生命は目に見えない小さな塵に乗って宇宙に広まっているとする新理論が発表される
 新しい研究によると、どこかの惑星で誕生した原始的な生命は広大な宇宙へと旅に出て、銀河にあまねく拡散する可能性があるそうだ。

 地球の生命の始まりは、この宇宙にただよう生命の素であるという仮説を「パンスペルミア説」という。


 『arXiv』(2024年2月8日投稿)では、どこかの惑星で誕生した生命が宇宙に広まる可能性を検討し、その速度を計算した未査読論文が閲覧できる。

 それによると、生命は塵のような粒子に乗って高速で宇宙に拡散し、すでにこの天の川銀河全体を満たしていると考えられるという。

生命の起源は宇宙を漂う塵にあるとする説 これまでの研究からは、地球には生命がかなり早くから存在していたらしいことがわかっている。

 地球の今の年齢はおよそ45億歳だ。そして単純な生命なら、少なくとも35億年前には存在していたようだ。それどころか、それよりもっと以前、地球の誕生から5億年後にはもういた可能性すらある。

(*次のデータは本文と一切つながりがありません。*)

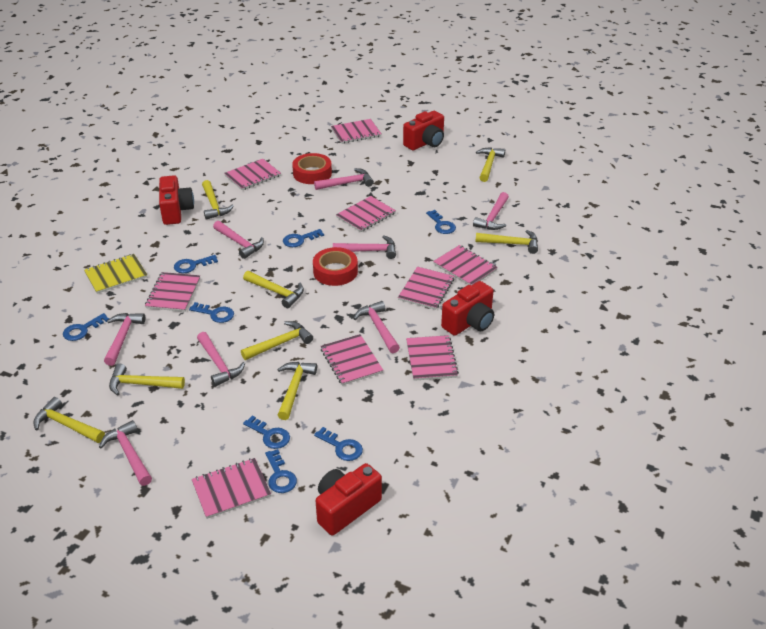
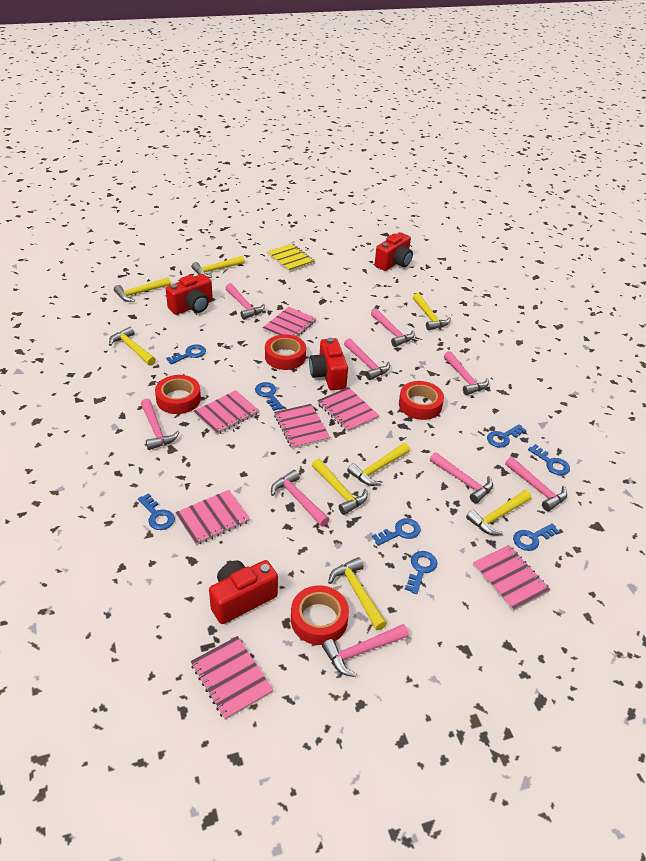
pink hammer: 8 -> 9
pink notebook: 9 -> 7
red tape: 2 -> 4

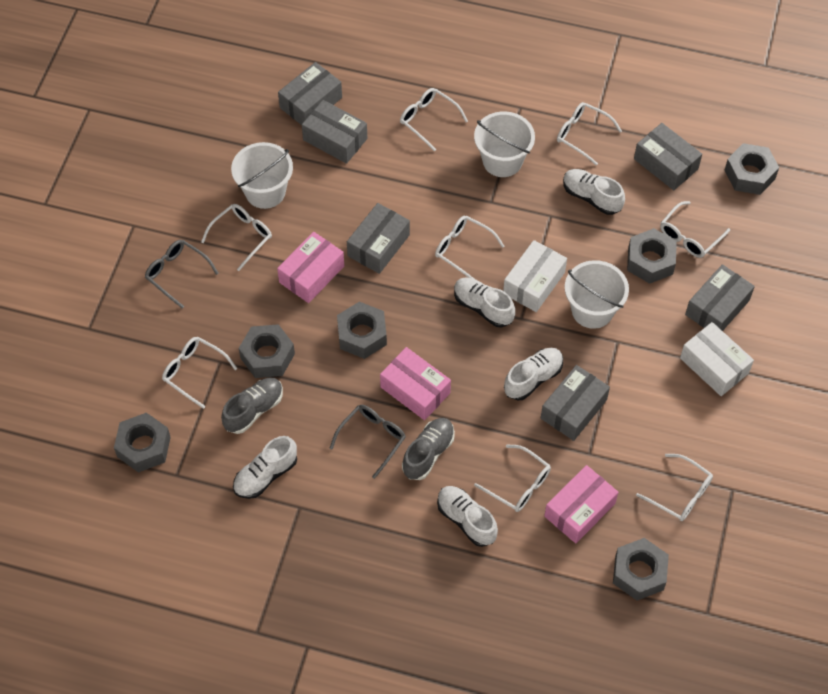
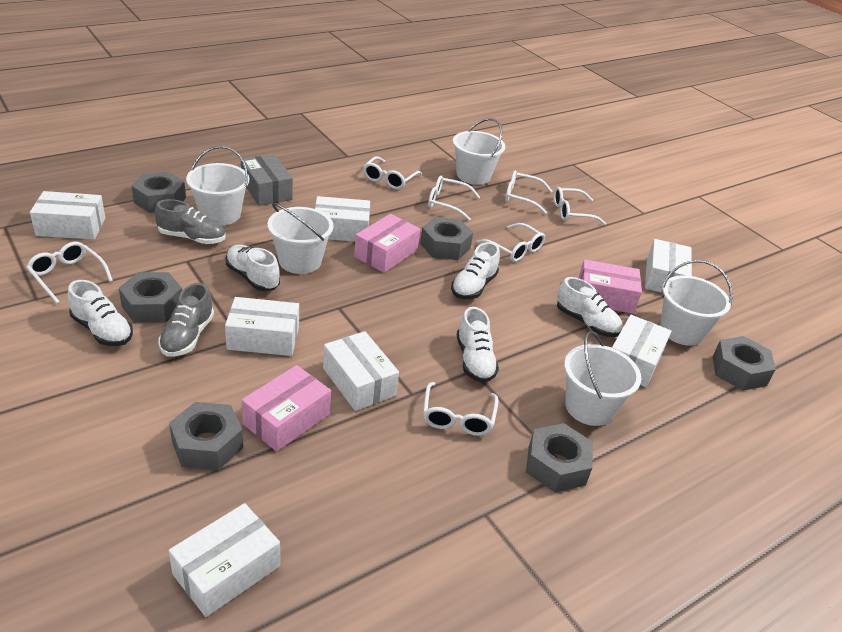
grey box: 6 -> 1
grey glasses: 2 -> 0
white box: 2 -> 7
white bucket: 3 -> 5
white glasses: 8 -> 7

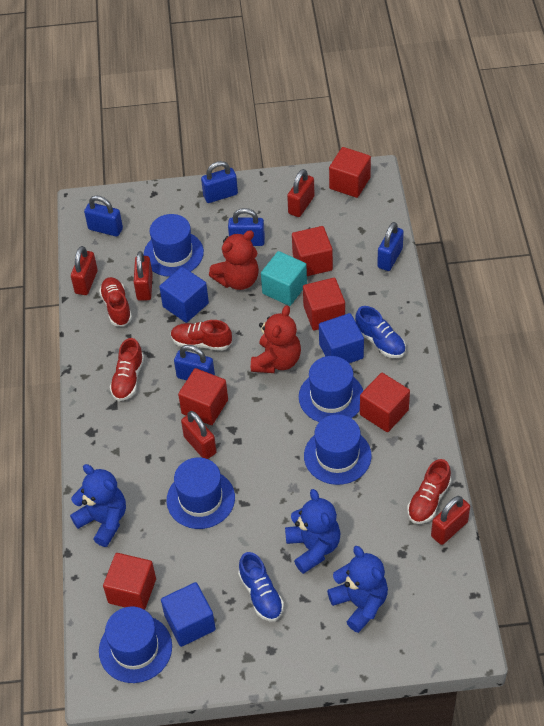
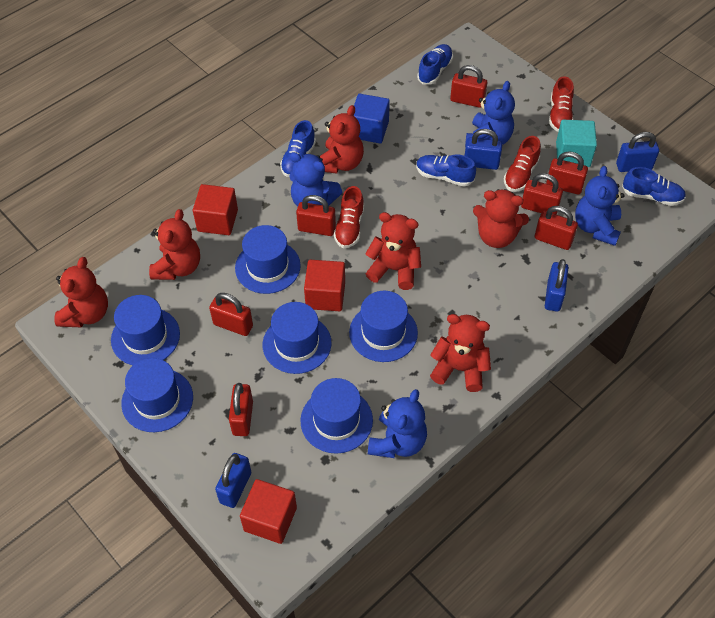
blue cube: 3 -> 1
blue hat: 5 -> 6
blue padlock: 5 -> 4
blue shoe: 2 -> 4
blue teddy bear: 3 -> 4
red cube: 6 -> 3
red padlock: 5 -> 7
red shoe: 4 -> 3
red teddy bear: 2 -> 6

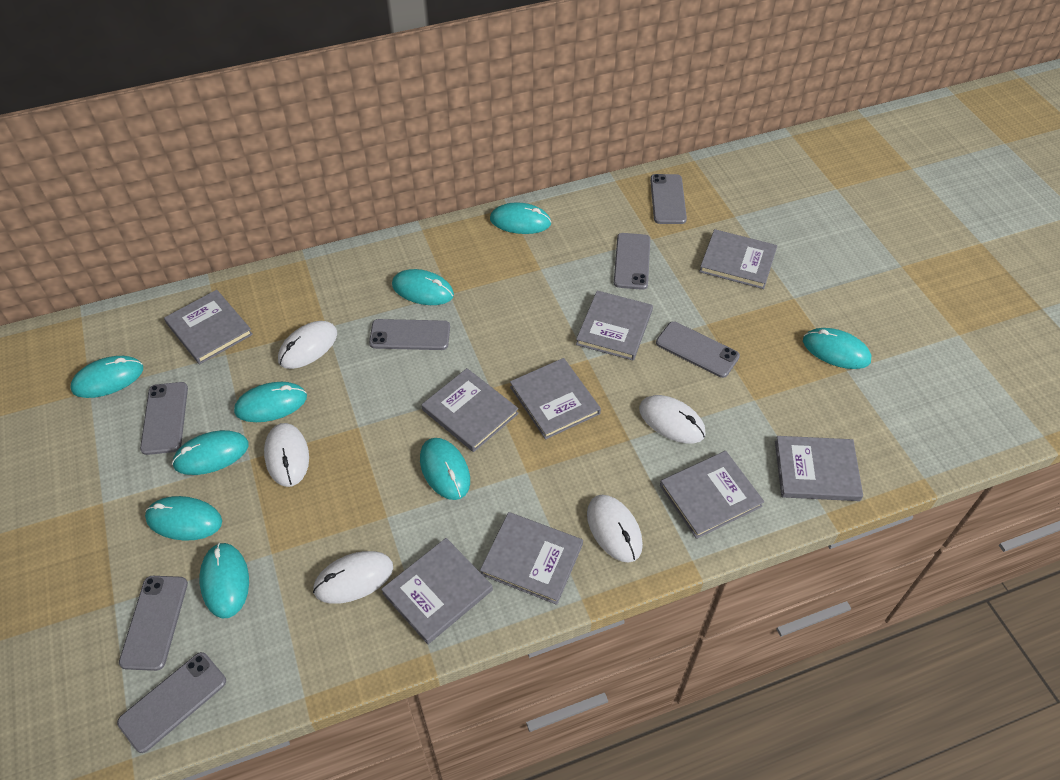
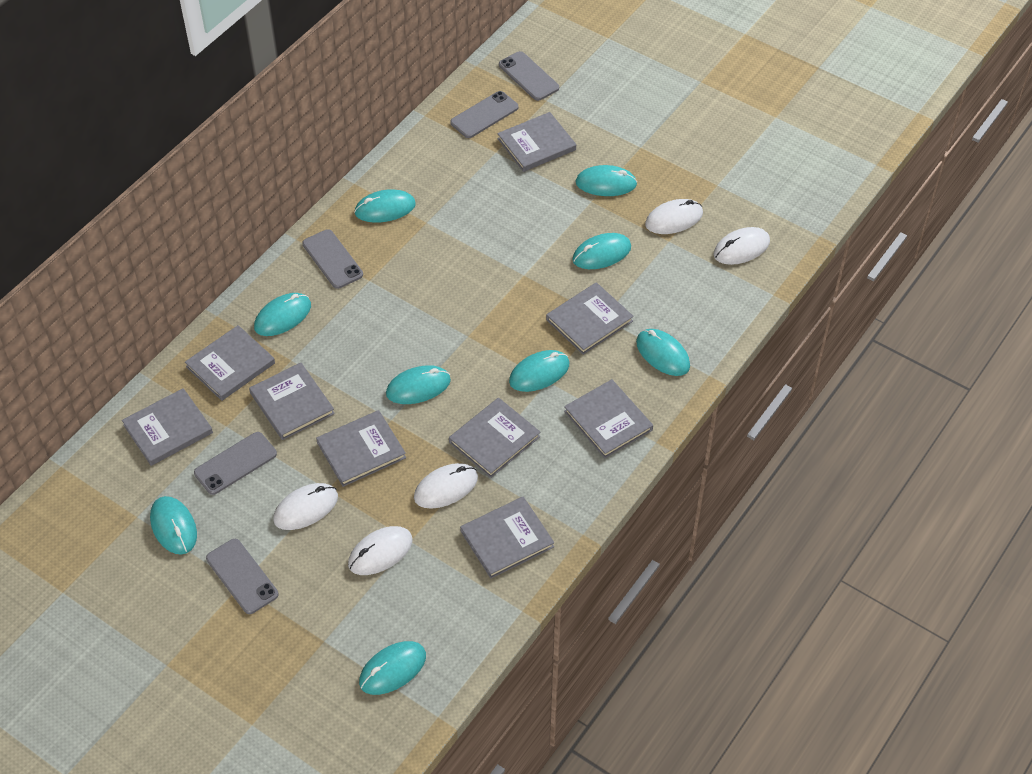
grey phone: 7 -> 5

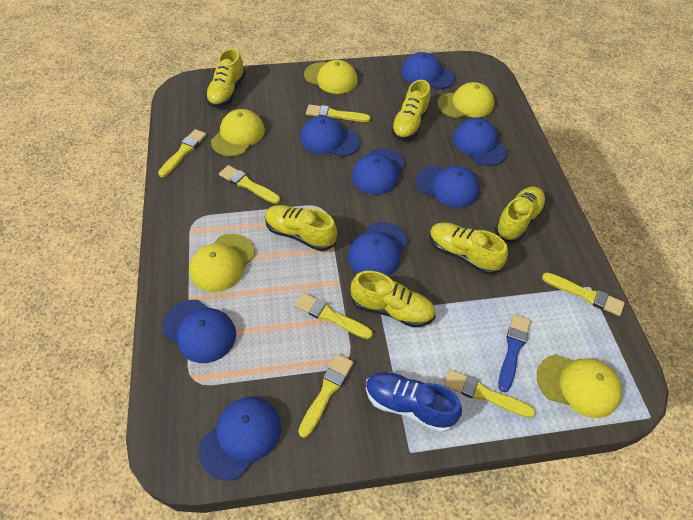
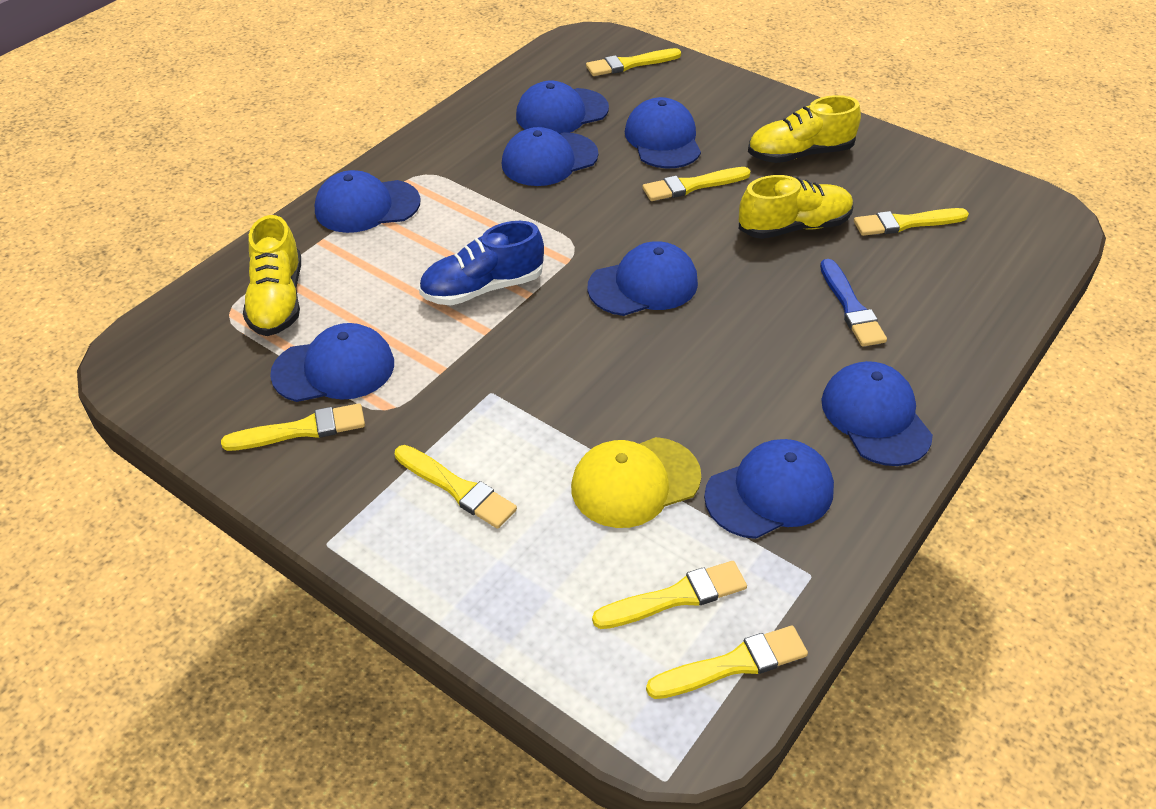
yellow cap: 5 -> 1
yellow shoe: 6 -> 3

 だが、それは生命が地上で誕生したということを必ずしも意味しない。一部の研究者たちは、そんな短期間で生命が”自然”に誕生するなどあり得ないだろうと考えている。

 生命が地球生まれでないのだとすれば、それはどこからやってきたのか?

 その答えはもしかしたら、宇宙かもしれない。宇宙には生命かその”素”がただよっており、それが地球に降り注ぎ、私たちの祖先となる最初の生命が誕生した。このような仮説を「パンスペルミア説」という。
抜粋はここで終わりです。